Plaque
Item
Title
Plaque
Creator
De Porceleyne Fles
Date
1901
Dimensions
12 x 11 inches
Medium
Glazed stoneware
Object No.
2022.14
Marks
Painted on back: [depiction of jar] / "JT" monogram / "Delft" in script; "651" / W [conjoined monogram for P. C. M. de Fouw] / ꟼ; impressed shop mark: "Joost Thooft & Labouchere" surrounding a depiction of a pot; impressed "7"; impressed "A"; inscribed on front: "naar H. W. Mesdag"
Description
When you stop to think about Gustav Stickley, a number of terms and ideas are likely spring forward: "The Craftsman," simplicity, honesty, Arts and Crafts, and furniture maker amongst others. But Delftware collector? Probably not. Yet, the evidence has always been there, hiding in plain sight in historic photographs of the Log House Dining Room and enumerated in the 1917 inventory taken when the property was sold to the George and Sylvia Farny.

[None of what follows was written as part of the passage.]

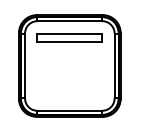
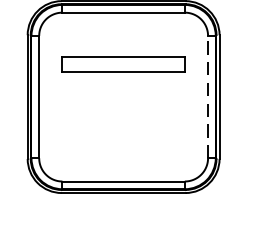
part: (69, 37) -> (123, 64), moved
line: (114, 65) -> (207, 96), solid -> dashed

It is a reminder that while we tend to construct Stickley today as an exemplar of the Arts and Crafts movement and demand a fidelity to the style consonant with our own beliefs, his life and tastes were more complex and nuanced. By including elements of Colonial Revival to Art Nouveau to Historical Staffordshire and Victorian silver, the Log House demonstrated how successfully Stickley used the style he helped to define as a container capable of holding the varied elements of good design he appreciated.